ダンテはどんよりと濁った雨雲を見上げ、その顔を濡らす。
服をうっすらと湿らせる程度の小雨だ。
この程度の雨量のためにどこかで雨宿りするのも癪だし、事務所まであと少しなのだから、と構わずダンテは歩き出す。
帰る前に事務所へ電話したらこのみが出たので、きっと彼女は帰りを待ってくれているだろう。
事務所へ戻ったらこのみの顔が見れると思うと、自然と急ぎ足になった。
雨が目に入らないよう、俯きがちに歩いていたダンテは、前方に人影があることに中々気が付かなかった。
視界の端にチラリと映り込んだ影が気になって顔を上げると、見覚えのある傘があった。
「このみ」
その名を呼んで傘の元へ駆ける。
このみは傘を軽く持ち上げて、空模様とは裏腹に晴れやかな笑顔をダンテに向けた。
「ダンテ、おかえり。傘持ってないだろうと思ってお迎えにあがりました」
このみは手に持っていたもう一本の傘を開いて、ダンテに差し出した。
それを受け取ったダンテは、濡れた体を傘の下へ収める。
「こっち向いて」
何かと思ってこのみを見下ろすと、鼻先にハンカチを押し付けられた。
どうやら精一杯腕を伸ばして雨に濡れた顔を拭いてくれているようだが、若干勢いが余りすぎている。
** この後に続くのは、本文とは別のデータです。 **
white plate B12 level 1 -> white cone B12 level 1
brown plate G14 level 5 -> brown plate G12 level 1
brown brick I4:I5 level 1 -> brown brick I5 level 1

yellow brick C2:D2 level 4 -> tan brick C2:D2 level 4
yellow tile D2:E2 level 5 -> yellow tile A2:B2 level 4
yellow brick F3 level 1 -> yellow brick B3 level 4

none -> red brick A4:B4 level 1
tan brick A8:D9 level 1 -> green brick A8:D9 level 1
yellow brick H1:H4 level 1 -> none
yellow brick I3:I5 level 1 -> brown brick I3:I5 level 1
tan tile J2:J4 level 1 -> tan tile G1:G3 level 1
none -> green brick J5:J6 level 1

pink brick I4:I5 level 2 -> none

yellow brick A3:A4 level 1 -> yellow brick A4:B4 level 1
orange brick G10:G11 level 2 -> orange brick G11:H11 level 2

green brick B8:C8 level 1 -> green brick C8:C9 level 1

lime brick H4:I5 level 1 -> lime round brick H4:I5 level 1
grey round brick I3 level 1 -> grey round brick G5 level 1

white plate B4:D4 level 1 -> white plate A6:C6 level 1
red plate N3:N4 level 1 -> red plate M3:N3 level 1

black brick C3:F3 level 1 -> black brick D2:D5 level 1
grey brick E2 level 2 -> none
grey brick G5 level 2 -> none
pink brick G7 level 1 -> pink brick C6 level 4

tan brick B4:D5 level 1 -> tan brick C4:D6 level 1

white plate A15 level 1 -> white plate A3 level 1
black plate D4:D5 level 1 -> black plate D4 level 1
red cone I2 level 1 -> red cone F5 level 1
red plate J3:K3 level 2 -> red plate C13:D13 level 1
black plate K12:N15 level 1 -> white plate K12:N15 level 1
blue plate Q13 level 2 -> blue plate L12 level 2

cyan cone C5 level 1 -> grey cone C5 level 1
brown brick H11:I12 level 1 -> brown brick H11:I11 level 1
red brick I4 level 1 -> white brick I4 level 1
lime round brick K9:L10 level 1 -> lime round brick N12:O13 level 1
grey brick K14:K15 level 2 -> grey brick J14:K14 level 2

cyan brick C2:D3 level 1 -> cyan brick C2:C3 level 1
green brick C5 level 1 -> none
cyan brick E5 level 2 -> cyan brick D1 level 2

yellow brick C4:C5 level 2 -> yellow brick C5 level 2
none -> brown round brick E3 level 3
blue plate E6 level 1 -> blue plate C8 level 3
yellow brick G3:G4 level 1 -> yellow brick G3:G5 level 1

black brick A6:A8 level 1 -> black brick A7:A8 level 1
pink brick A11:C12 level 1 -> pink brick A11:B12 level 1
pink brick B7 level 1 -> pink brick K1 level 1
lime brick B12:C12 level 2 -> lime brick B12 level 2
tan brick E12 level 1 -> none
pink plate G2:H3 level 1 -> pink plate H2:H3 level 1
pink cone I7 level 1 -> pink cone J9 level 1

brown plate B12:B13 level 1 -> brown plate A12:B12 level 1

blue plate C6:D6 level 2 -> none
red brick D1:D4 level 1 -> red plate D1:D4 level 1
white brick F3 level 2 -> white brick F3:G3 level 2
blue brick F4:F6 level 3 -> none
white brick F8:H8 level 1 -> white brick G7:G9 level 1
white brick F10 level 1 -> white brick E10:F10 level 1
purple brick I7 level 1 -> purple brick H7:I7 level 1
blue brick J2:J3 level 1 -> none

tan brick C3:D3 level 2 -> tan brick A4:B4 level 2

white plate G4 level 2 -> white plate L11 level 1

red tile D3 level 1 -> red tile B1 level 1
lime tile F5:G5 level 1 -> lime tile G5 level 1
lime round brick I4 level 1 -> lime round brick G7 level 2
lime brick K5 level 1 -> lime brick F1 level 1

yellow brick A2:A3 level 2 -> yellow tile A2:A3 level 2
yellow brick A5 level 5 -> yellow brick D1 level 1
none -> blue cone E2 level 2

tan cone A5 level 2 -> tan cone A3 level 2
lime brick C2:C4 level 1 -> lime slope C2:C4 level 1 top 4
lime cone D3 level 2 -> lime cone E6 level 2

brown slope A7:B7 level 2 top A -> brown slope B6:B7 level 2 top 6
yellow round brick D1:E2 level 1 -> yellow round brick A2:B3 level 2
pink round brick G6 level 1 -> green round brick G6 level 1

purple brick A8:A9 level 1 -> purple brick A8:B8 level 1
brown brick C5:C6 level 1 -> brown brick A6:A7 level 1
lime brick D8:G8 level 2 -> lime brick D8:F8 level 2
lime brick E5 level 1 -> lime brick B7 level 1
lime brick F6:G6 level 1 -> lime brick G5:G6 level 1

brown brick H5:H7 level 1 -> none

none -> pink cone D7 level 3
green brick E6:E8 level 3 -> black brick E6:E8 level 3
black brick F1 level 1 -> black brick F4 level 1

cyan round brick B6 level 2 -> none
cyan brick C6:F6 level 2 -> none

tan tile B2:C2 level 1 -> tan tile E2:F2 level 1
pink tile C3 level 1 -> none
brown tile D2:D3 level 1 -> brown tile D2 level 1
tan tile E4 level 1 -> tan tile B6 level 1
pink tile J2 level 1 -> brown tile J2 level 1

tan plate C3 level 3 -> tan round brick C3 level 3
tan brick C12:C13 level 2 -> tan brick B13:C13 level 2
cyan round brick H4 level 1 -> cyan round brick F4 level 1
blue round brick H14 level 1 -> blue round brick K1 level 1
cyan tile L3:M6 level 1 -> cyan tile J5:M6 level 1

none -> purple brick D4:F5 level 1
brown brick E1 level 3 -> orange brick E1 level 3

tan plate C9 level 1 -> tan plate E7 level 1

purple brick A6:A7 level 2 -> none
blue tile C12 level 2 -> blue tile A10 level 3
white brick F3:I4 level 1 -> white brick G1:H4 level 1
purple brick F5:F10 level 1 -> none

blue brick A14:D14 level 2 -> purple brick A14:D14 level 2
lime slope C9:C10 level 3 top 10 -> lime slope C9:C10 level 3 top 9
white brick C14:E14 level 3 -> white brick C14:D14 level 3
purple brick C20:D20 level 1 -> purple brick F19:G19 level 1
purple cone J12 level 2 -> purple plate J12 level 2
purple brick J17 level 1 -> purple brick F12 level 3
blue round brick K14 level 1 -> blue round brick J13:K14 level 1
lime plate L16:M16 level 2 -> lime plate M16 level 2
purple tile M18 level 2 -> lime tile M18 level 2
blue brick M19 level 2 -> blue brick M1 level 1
けれどそうされるのも悪い気はしなくて、ダンテは苦笑しながらそれを受け入れた。
このみのハンカチは洗い立ての良い香りがする。
彼女に似た匂いだ。
「サンキュー」
「帰ったらきちんと乾かそうね」
このみはまたにっこり笑うと、ダンテと並んで雨の降る街を歩き出した。
隣を歩くこのみの小さな歩幅に合わせて、ダンテはゆっくりと歩を進める。
ダンテ1人で歩く時よりも断然ゆったりとしたペースだ。
先ほどまであんなに早く家へ戻りたいと考えていたのに、今はそんなことは思わない。
雨にうっすら濡れた服が気持ち悪いはずなのに、このみがいさえすればそんなことはどうでも良いらしい。
「あ、ここ……」
それまで雨だというのに楽しげに歩いていたこのみは、寂れたスラム街の一角で立ち止まった。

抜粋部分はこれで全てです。